# Quale genere di musica preferite?



## Blu71 (31 Agosto 2012)

Quale genere di musica preferite?


----------



## Now i'm here (31 Agosto 2012)

rock principalmente, nelle sue varie forme, per lo più roba anni '70.

tutto ciò che abbia una chitarra elettrica, un basso, una batteria e un buon cantante e io sono contenta.


----------



## andre (31 Agosto 2012)

Rap/Hip Hop, vecchia e nuova scuola. Kaos One, Salmo, Bassi Maestro, Mondo Marcio, ecc.


----------



## Solo (31 Agosto 2012)

Principalmente rock anni '70.


----------



## esjie (31 Agosto 2012)

Elettronica


----------



## Darren Marshall (31 Agosto 2012)

Mah diciamo principalmente Rock anche se alla fine ascolto tutto ciò che mi piace anche se non rientra in un genere che ascolto abitualmente.


----------



## Colle Der Fomento (31 Agosto 2012)

Solo ed esclusivamente rap italiano:
Colle der Fomento, Kaos, Lugi, Esa, Bassi Maestro, Chief, Dogo, Dargen, Mistaman, Inoki, La Famiglia, Lord Bean, Neffa, ecc..


----------



## E81 (31 Agosto 2012)

amo un po' la musica in genere, però se devo dirne uno in particolare, dico il rock gothic stile Evanescence


----------



## Blu71 (31 Agosto 2012)

E81 ha scritto:


> amo un po' la musica in genere, però se devo dirne uno in particolare, dico il rock gothic stile Evanescence



....non avevo dubbi sulla tua scelta.....


----------



## E81 (31 Agosto 2012)

Blu71 ha scritto:


> ....non avevo dubbi sulla tua scelta.....

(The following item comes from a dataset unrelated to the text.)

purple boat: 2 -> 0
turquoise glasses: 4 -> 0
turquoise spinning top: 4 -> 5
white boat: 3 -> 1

ahahah! Come sono prevedibile, vero?XD


----------



## Blu71 (31 Agosto 2012)

E81 ha scritto:


> ahahah! Come sono prevedibile, vero?XD



.....non provedibile.....coerente con il tuo innato ottimismo.


----------



## Fabriman94 (31 Agosto 2012)

Rock e metal principalmentem poi anche gli altri generi, ma sto alla larga dall'house e dalla dancepop che trasmettono in radio.


----------



## Fabriman94 (31 Agosto 2012)

Blu71 ha scritto:


> .....non provedibile.....coerente con il tuo innato ottimismo.

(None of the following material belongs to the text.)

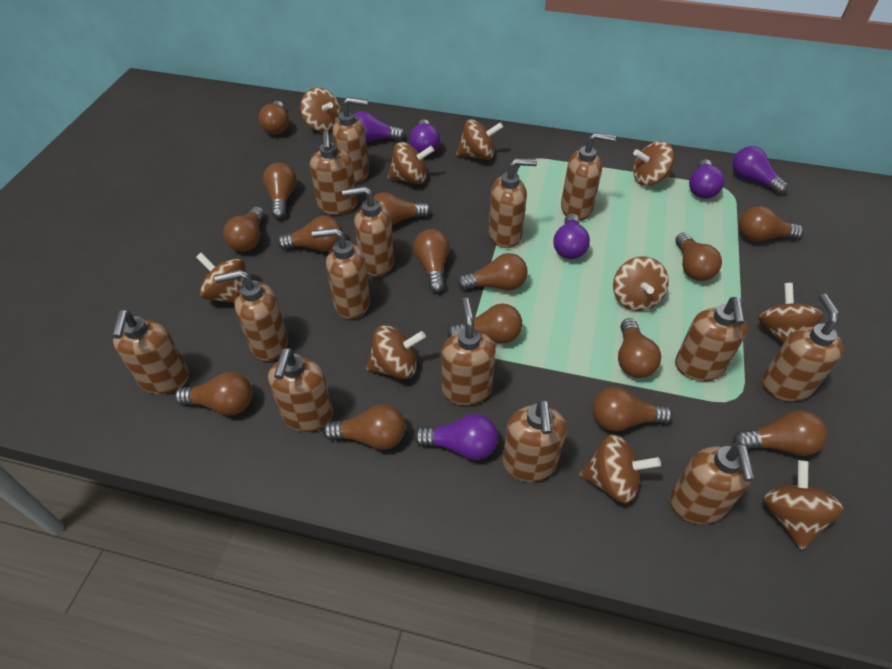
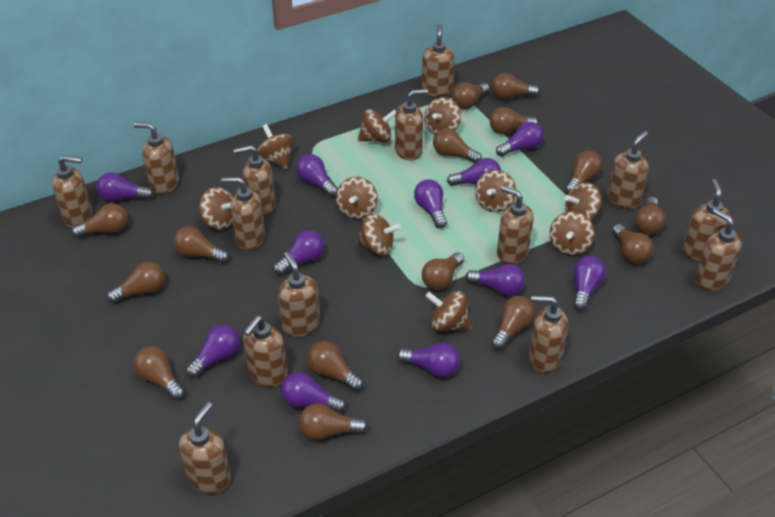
purple light bulb: 6 -> 11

Ma perchè gli evanescence sono gothic? ahahah


----------



## yelle (31 Agosto 2012)

rock, indie (soprattutto di origini nordiche/irlandesi), ambient, country, folk, blues, grunge, alternative e qualcosa di jazz.
Ho avuto anche un periodo da metal/heavy metal, ma è finito da tempo.
In generale i generi che proprio non posso ascoltare sono techno, elettronica e house.


----------



## Morto che parla (31 Agosto 2012)

Basta che ci sia un riff e un assolo come Cristo comanda.


----------



## The Ripper (1 Settembre 2012)

Il grunge, il metal in quasi tutte le sue forme, il rock anni 70, il jazz, la dark anni 80, il blues, rock alternativo, rock psichedelico ecc...ecc...
Spazio molto.


----------



## E81 (1 Settembre 2012)

Fabriman94 ha scritto:


> Rock e metal principalmentem poi anche gli altri generi, ma sto alla larga dall'house e dalla dancepop che trasmettono in radio.

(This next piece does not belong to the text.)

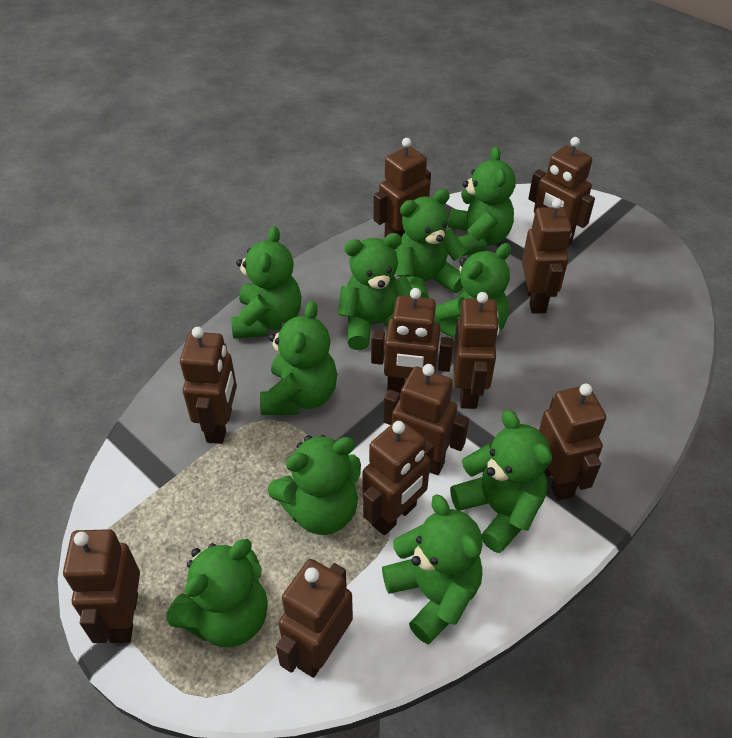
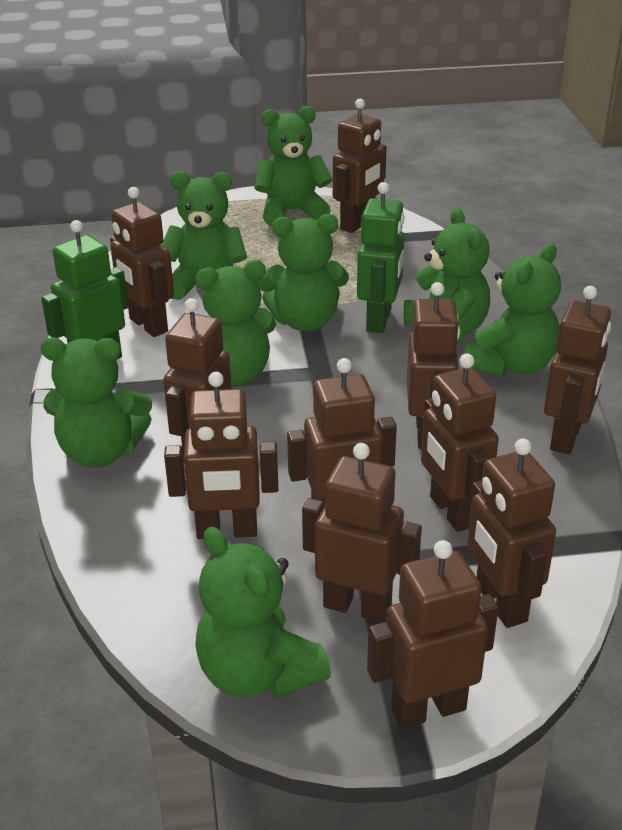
green robot: 0 -> 2
green teddy bear: 10 -> 8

le prime canzoni degli Eva, sì secondo me, almeno


----------



## Livestrong (1 Settembre 2012)

Sono abbastanza onnivoro: Rock, Blues, Jazz, Swing...


----------



## Ataraxia (1 Settembre 2012)

Soprattutto new wave,post-punk,industrial,elettronica


----------



## Cesco (4 Settembre 2012)

Punk, Punk-Rock, Metalcore, Ska.. su tutti i Rise Against, poi i vari Offspring, Memphis May Fire, NOFX, i vecchi Blink, i vecchi Green Day, Lagwagon, Pennywise, Rancid, Less Than Jake, gli Agnostic Front anche se figurano nella scena Hardcore Punk e altri ancora..


----------



## Gekyn (4 Settembre 2012)

Ascolto tutta la musica che mi piace!


----------



## DMZtheRockBear (17 Settembre 2012)

rock e metal in quasi tutte le loro forme,vado dai led zeppelin ai pink floyd ai pantera agli slipknot ecc.


----------



## AcetoBalsamico (18 Settembre 2012)

Ascolto di tutto, ma veramente di tutto, dagli Alice in Chains e i Bon Jovi ( me li sono visti a Udine ), per arrivare a Eminem, 50 cent.. Fino alla musica più commerciale che si balla in discoteca.
Anche se poi a dire il vero il rock di prima metà anni 90 è sempre stato quello che più ho digerito, come genere e periodo.


----------



## Canonista (18 Settembre 2012)

Chi, come me, adora il genere?


----------



## runner (18 Settembre 2012)

Rock!!


----------



## Gallio (18 Settembre 2012)

Canonista ha scritto:


> Chi, come me, adora il genere?



sentiti live ( e dico live, non dj set) a a Milano...


----------



## Canonista (18 Settembre 2012)

Io a qualche live vorrei quasi andarci...sono stati anche a tomorrowland... :Q


----------



## Gallio (18 Settembre 2012)

a tomorrowland non ci son mai stato ma sono andato 2 anni ad ibiza, al timewarp e a milano mi sono fatto Prodigy live e Chemical Borthers Live...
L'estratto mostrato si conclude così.